Friday, July 4, 2008
For goodness' sakes, buy the lemonade already!
by Shirley Bahlmann
I was walking to the credit union when I saw a boy with a little card table, a pitcher of blue juice, and some styrofoam cups. I immediately pulled out a quarter and bought myself a cup of sugary drink that the boy had valiantly tried to keep cool under a black umbrella.
It's not that I wanted the drink. I prefer real fruit juice, especially cranberry or fresh squeezed lemonade. (Let me assure you, this was NOT cranberry OR real lemonade.) But that didn't matter. Every time I see a child trying to earn a living selling roadside drinks, I stop and buy one. I feel it's part of my mission on earth to make sure no child goes through the trauma of my childhood summer drink stand business. Oh, the horror. NO ONE STOPPED.
It probably didn't help that I set up in our front yard on a quiet street where we could play kickball for a whole afternoon and move aside for maybe one car and a bicycle. But I was in business, and I expected there to be business.
Then my big brother had a brilliant idea. We would offer free popcorn to everyone. Then, when they stopped to eat their free popcorn, they'd get thirsty and buy lemonade. How could it fail? My brother's best friend, Ronnie, even agreed to eat the popcorn to show passersby how good it was, and he was willing to do it for free.
So Ronnie started in on the popcorn, taking huge handfuls and opening his mouth wide whenever the occasional car rolled down our street, the driver peering distractedly at house numbers. Ronnie ate popcorn when there were no cars, too. He needed the practice. He did such a good job that he ate the whole bowl down to unpopped old maids.

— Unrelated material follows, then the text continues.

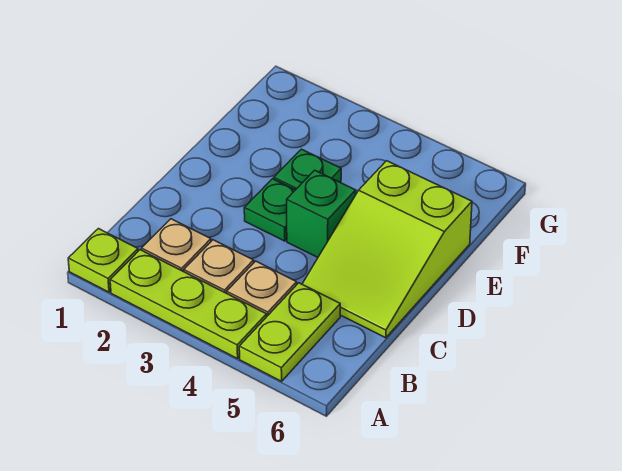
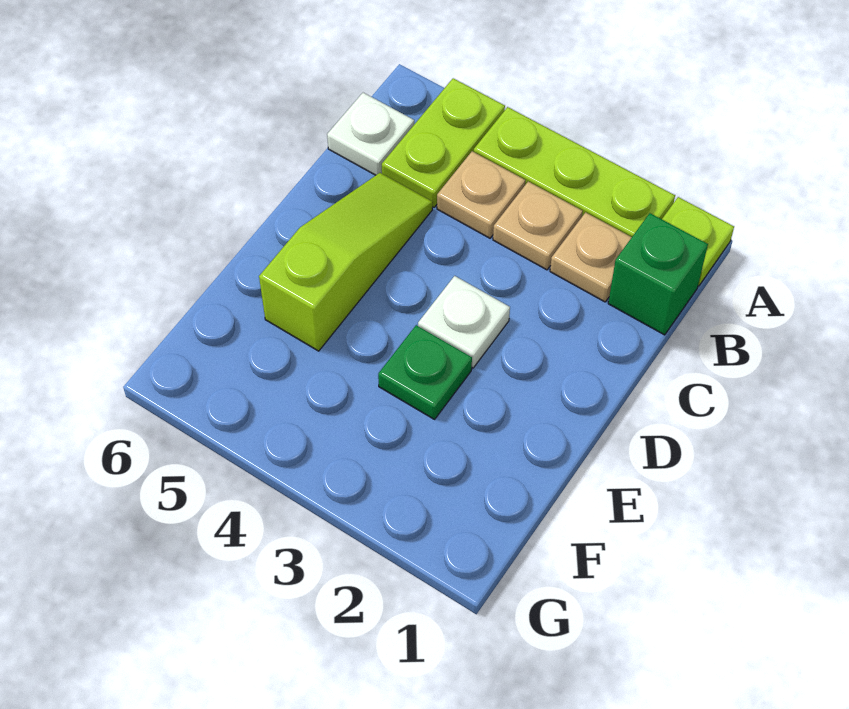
none -> white plate B6 level 1
lime slope C5:E6 level 1 top E -> lime slope C5:E5 level 1 top E
green plate D3 level 1 -> white plate D3 level 1
green brick D4 level 1 -> green brick B1 level 1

That was when a big, black car stopped at the curb. My heart nearly stopped, too. I had a customer! A man in a suit got out of the car and walked across the sidewalk. "Would you like some free popcorn?" I asked, holding out the bowl.

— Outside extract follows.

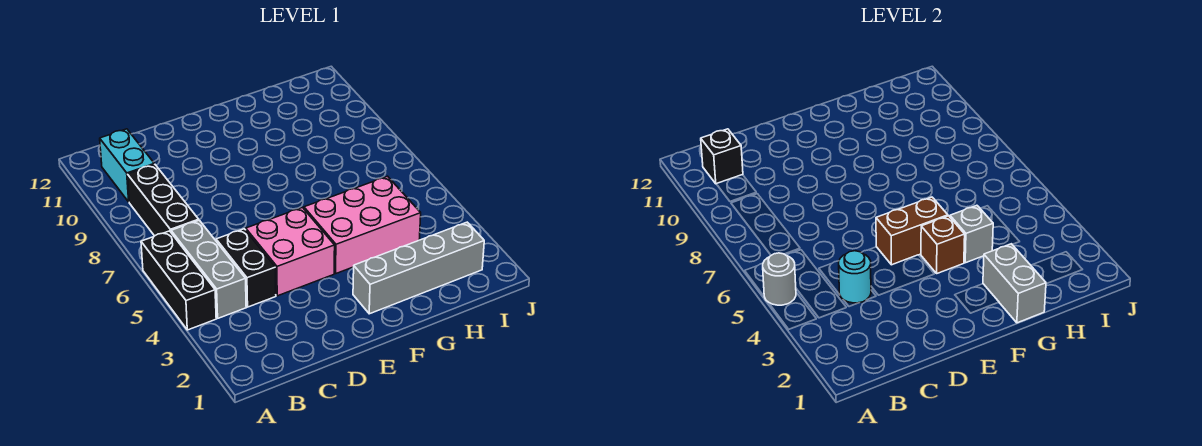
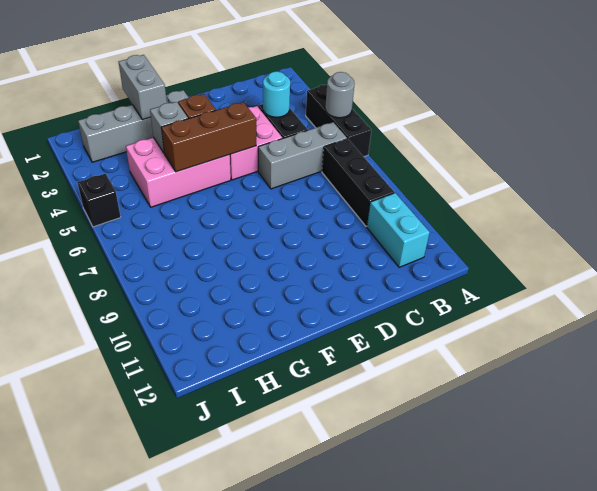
grey brick B4:B6 level 1 -> grey brick B6:D6 level 1
black brick B11 level 2 -> black brick J5 level 1
brown brick E5:F5 level 2 -> brown brick E5:G5 level 2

The man looked at the wreckage Ronnie had left behind and said, "No, thanks. But I'd like a drink, please."
I grabbed the pitcher and a paper cup and poured him as much as I could fit without spilling over the sides. He handed me a dime, and I handed him his cup. He had to bend his head forward and drink some before he could turn and walk back to his car without spilling. As he left, I stared at him with adoring eyes. I have a very good memory, and I'm sure he was glowing as he got into his car and drove away.
That was my only paying customer in the lemonade stand business, and as such, he deserves a special place in heaven.
On my way back from the credit union, I bought another cup of blue drink from the boy with the umbrella. I had to. It was a very hot day.